I'm not your bitch, don't hang your shit on me.

Friday, June 10, 2005

Fat ass

Do you ever feel like, no matter how fit you feel, there is always someone else who is fitter? For some people, this question is irrelevant. For others, it's a daily reminder.

Being told that I am going to work at a fitness expo on Saturday and Sunday is not my idea of quality weekend-time. All of those crazy people around you, talking about their routines and regimes. You're not sure if you're at the gym, or in some Communist country.

Since I have to pick up a set of tickets for the show, and my contact person is nowhere to be seen, I hang around the lobby and common areas. So many muscles on so many people. Yeesh. All I can think of of is, If everyone looked like this, McDonalds would go bankrupt. Well, that's not entirely true. I also think I want to force-feed them Big Macs and watch them disappear for days, while they work out unnecessary carbs and calories from their system.

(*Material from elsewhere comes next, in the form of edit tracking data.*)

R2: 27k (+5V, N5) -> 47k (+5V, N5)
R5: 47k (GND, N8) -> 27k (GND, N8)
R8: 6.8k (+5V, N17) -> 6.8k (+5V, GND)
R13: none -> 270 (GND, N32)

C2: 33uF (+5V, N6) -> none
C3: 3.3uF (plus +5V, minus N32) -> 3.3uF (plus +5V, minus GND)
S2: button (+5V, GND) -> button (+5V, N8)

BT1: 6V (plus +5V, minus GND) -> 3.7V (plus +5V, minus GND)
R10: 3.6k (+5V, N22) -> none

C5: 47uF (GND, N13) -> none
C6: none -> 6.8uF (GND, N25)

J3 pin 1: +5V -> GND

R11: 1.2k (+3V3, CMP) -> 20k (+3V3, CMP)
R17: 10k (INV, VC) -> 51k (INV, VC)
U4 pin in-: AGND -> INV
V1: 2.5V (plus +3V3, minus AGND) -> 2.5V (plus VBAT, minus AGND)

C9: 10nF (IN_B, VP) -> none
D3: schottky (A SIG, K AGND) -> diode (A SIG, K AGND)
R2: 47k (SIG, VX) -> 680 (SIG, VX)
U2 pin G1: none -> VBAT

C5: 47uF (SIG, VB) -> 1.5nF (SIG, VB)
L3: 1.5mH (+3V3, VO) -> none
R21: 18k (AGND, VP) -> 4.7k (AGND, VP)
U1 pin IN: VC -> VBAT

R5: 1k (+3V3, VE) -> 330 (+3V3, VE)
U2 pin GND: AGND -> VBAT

The only thing you see is skin. Tight skin over taut muscles. Cut arms, six packs, killer thighs, asses that defy gravity. Did I mention these are the women? And, don't get me started on the men.

Unless you're one of the competitors/contestants, you feel out of place. Fuck, even I feel out of place. As fit as I (think) I am, I know I am not ripped (or tan) enough to be here.

God, I feel like a tub of lard. Pass me some bacon, eggs and hash browns. And, don't skip on the grits, honey.

Strangely enough, a high-school vibe is going around. Cliques. One group here, another there. Stake your identity. Everyone wants to be the cool one, the popular one. Yet, no matter how hard you try to assimilate, you're an outsider.

But, I don't care. Yes, I am not really an outsider amongst these protein-shake, fake-n-bake lovers. I don't feel embarassed if I have to walk around in my underwear - I do it all the time. The only thing that sets me apart is the fact I'm not wearing spandex and don't smell like coconut oil.

My contact finally arrives, and I get the tickets. The exchange is quick and painless.

As I walk back to work, I'm feeling hungry. Something fattening. Maybe a burger and fries. Nah, too unhealthy. What about a deep-fried, power bar? Now, there's some good eating.

Who cares if my ass gets fatter? Who cares if my stomach isn't as tight tomorrow? I'll live another day. I'll eat another burger. I'll form my own clique and I'll belong. Somewhere.

1 Comments:

Anonymous Anonymous said...

Fitness expos are created to make everyone feel inferior. They hang in cliques because there's strength in numbers, but you know even then...each member is in competition with the others. My summer time 'fatso' cure, is to go to the fair and stand near the 400 lb man who's scarfing down deep fried Twinkies and Snickers bars. I win! (I just can't watch.)